Amazon FSx controls - Amazon Security Hub
[FSx.1] FSx for OpenZFS file systems should be configured to copy tags to backups and volumes[FSx.2] FSx for Lustre file systems should be configured to copy tags to backups
Services or capabilities described in Amazon Web Services documentation might vary by Region. To see the differences applicable to the China Regions, see Getting Started with Amazon Web Services in China (PDF).

Amazon FSx controls

These controls are related to Amazon FSx resources.

These controls may not be available in all Amazon Web Services Regions. For more information, see Availability of controls by Region.

[FSx.1] FSx for OpenZFS file systems should be configured to copy tags to backups and volumes

Related requirements: NIST.800-53.r5 CA-9(1), NIST.800-53.r5 CM-2, NIST.800-53.r5 CM-2(2)
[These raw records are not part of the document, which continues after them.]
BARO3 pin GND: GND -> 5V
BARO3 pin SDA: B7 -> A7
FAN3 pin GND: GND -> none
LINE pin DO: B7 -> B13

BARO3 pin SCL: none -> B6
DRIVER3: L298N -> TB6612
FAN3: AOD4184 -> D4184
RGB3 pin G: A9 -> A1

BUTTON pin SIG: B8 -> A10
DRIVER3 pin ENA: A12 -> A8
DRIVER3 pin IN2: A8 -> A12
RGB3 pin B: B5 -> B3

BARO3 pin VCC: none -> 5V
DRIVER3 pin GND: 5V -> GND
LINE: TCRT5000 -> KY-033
Category: Identify > Inventory > Tagging

Severity: Low

Resource type: AWS::FSx::FileSystem

Amazon Config rule: fsx-openzfs-copy-tags-enabled

Schedule type: Change triggered

Parameters: None

This control checks if an Amazon FSx for OpenZFS file system is configured to copy tags to backups and volumes. The control fails if the OpenZFS file system isn't configured to copy tags to backups and volumes.

Identification and inventory of your IT assets is an important aspect of governance and security. Tags help you categorize your Amazon resources in different ways, for example, by purpose, owner, or environment. This is useful when you have many resources of the same type because you can quickly identify a specific resource based on the tags that you assigned to it.

Remediation

To configure an FSx for OpenZFS file system to copy tags to backups and volumes, see Updating a file system in the Amazon FSx OpenZFS User Guide.

[FSx.2] FSx for Lustre file systems should be configured to copy tags to backups

Related requirements: NIST.800-53.r5 CP-9, NIST.800-53.r5 CM-8

Category: Identify > Inventory > Tagging

Severity: Low

Resource type: AWS::FSx::FileSystem

Amazon Config rule: fsx-lustre-copy-tags-to-backups

Schedule type: Change triggered

Parameters: None

This control checks whether an Amazon FSx for Lustre file system is configured to copy tags to backups and volumes. The control fails if the Lustre file system isn't configured to copy tags to backups and volumes.

Identification and inventory of your IT assets is an important aspect of governance and security. Tags help you categorize your Amazon resources in different ways, for example, by purpose, owner, or environment. This is useful when you have many resources of the same type because you can quickly identify a specific resource based on the tags that you assigned to it.

Remediation

To configure an FSx for Lustre file system to copy tags to backups, see Updating a file system in the Amazon FSx OpenZFS User Guide.